MLQ Academy: PDF to Q&A Assistant using Embeddings & GPT-3
In this video tutorial, we're going to walk through a Colab notebook that shows you how to upload a PDF document and create a factual Q&A assistant based on the text using GPT-3.
Specifically, we'll be using OpenAI Embeddings API to retrieve relevant document context to the user's question, and then the Completions API to answer the question with this information. As OpenAI highlights:
OpenAI’s text embeddings measure the relatedness of text strings. The distance between two vectors measures their relatedness. Small distances suggest high relatedness and large distances suggest low relatedness.

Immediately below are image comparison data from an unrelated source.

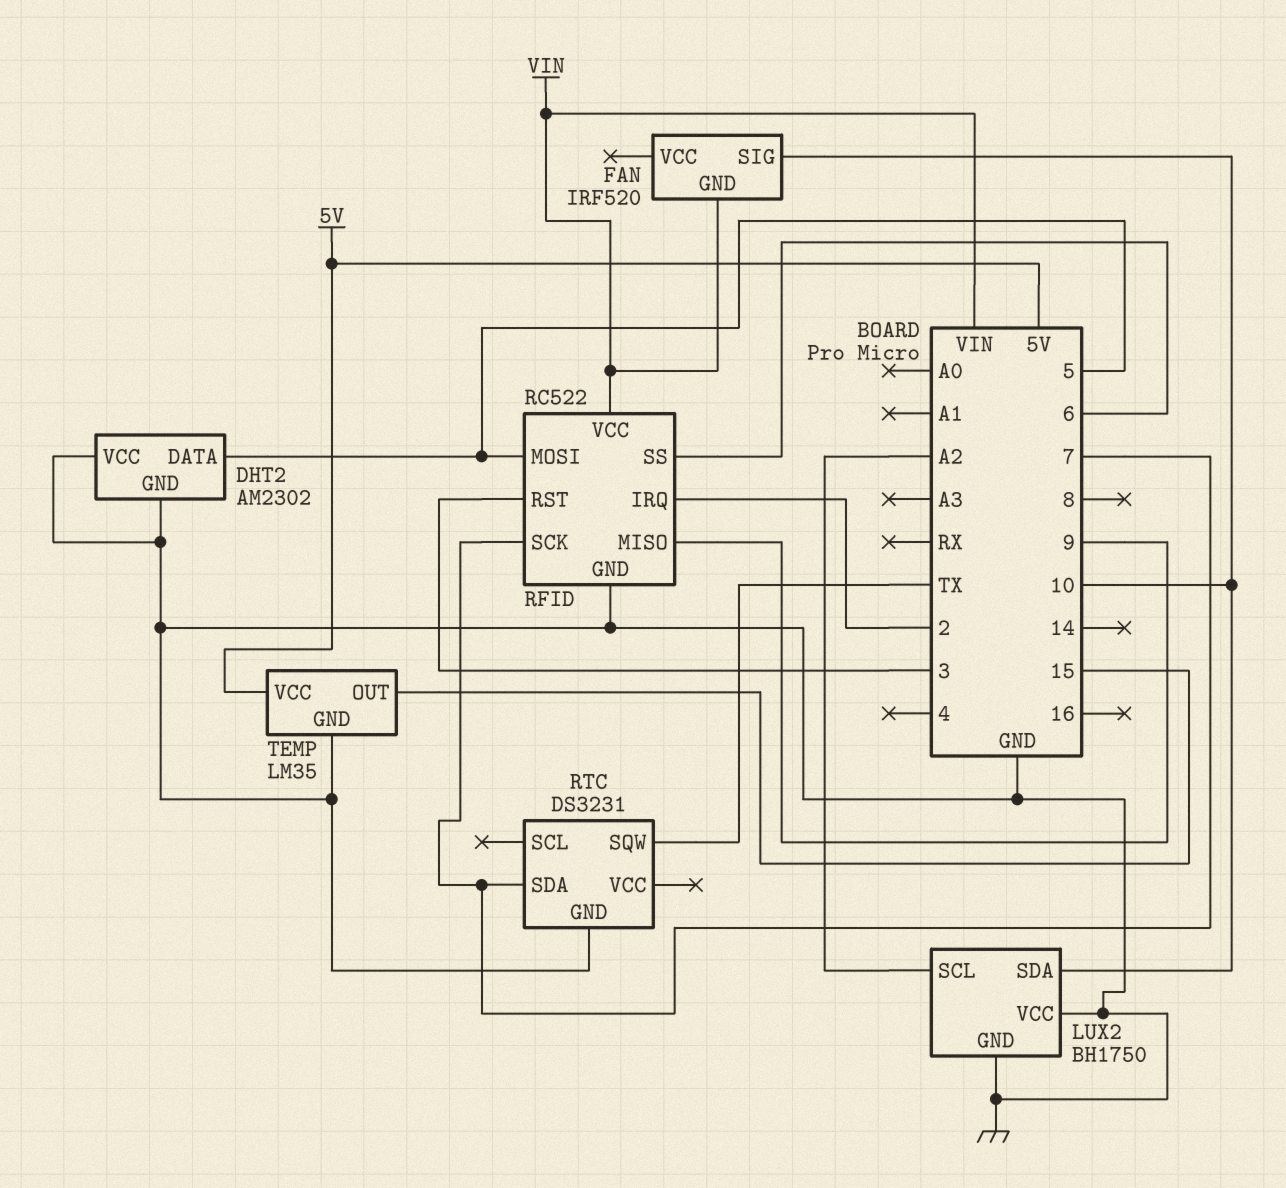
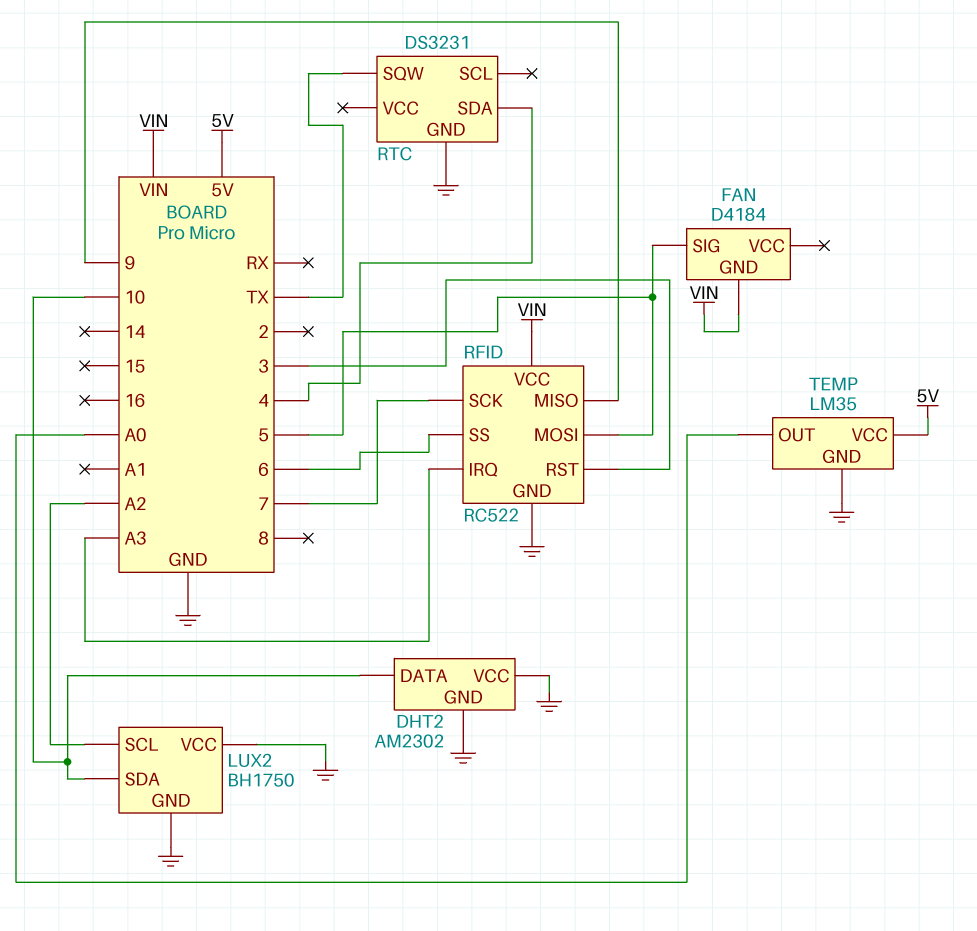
DHT2 pin DATA: 5 -> 10
FAN: IRF520 -> D4184
FAN pin SIG: 10 -> 5
RFID pin IRQ: 2 -> A3
RTC pin SDA: 7 -> 4
TEMP pin OUT: 15 -> A0

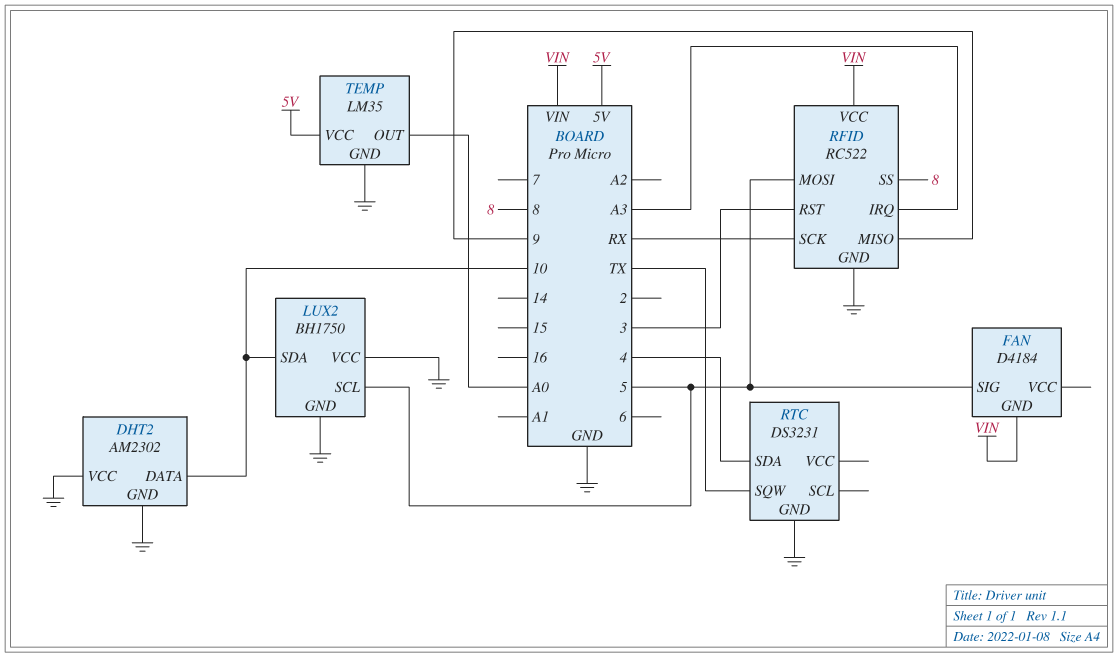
LUX2 pin SCL: A2 -> 5
RFID pin SCK: 7 -> RX
RFID pin SS: 6 -> 8

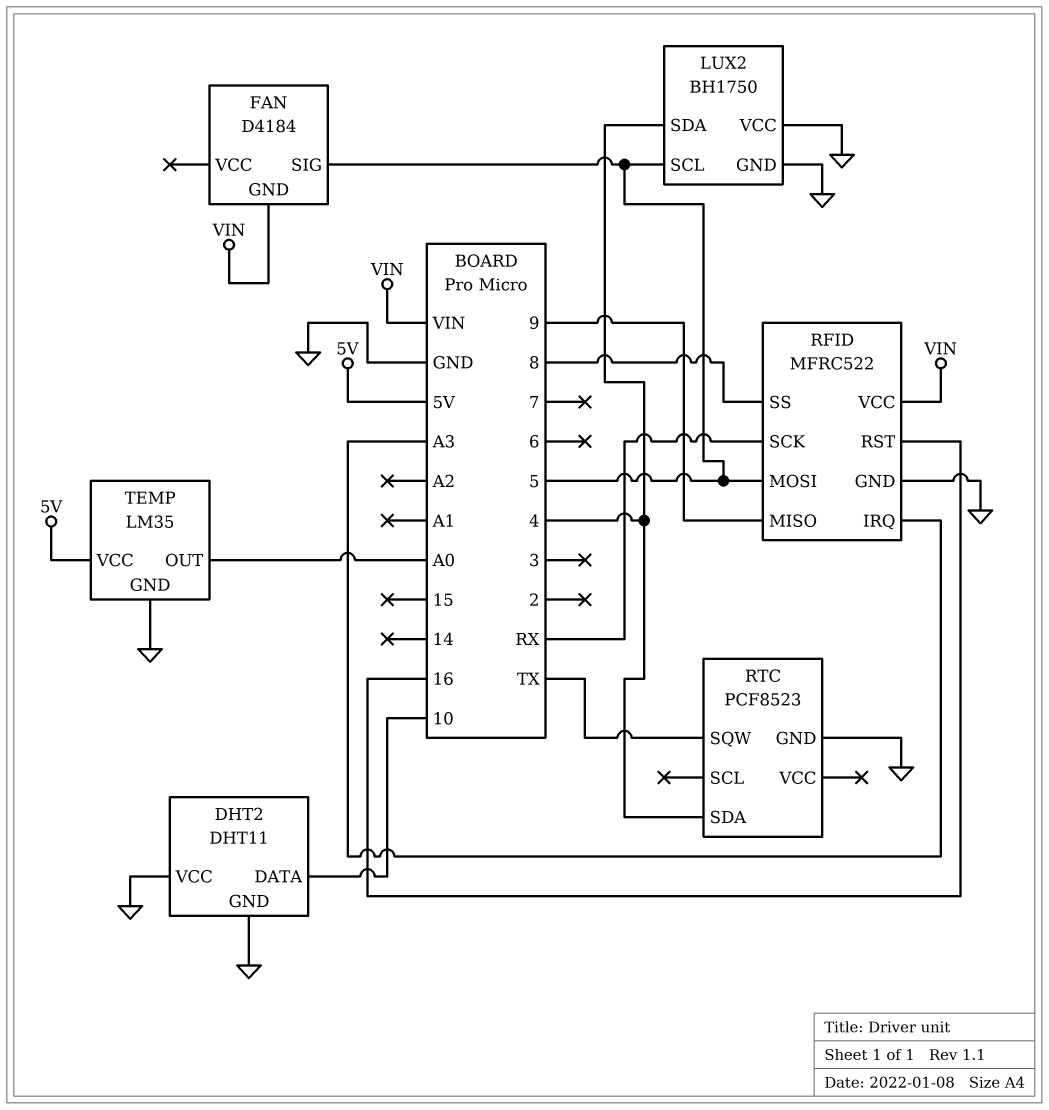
DHT2: AM2302 -> DHT11
LUX2 pin SDA: 10 -> 4
RFID: RC522 -> MFRC522
RFID pin RST: 3 -> 16
RTC: DS3231 -> PCF8523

The steps we're going to walk through include:
- Installs, imports, and setting up our OpenAI API constants
- Upload the PDF, read the text, and prepare it for the Embeddings API
- Compute & load the document embeddings
- Calculate the document & query similarity to retrieve relevant context
- Construct a prompt that creates a factual Q&A bot with our user's question and relevant context from the PDF
- Answer the user's question with the Completions API
The Colab notebook is adapted from this OpenAI Cookbook on Question Answering using Embeddings and in future videos, I'll show you how you can take out of Colab and build a simple web app using Sstreamlit that allows users to upload their own documents and create question-answering assistants.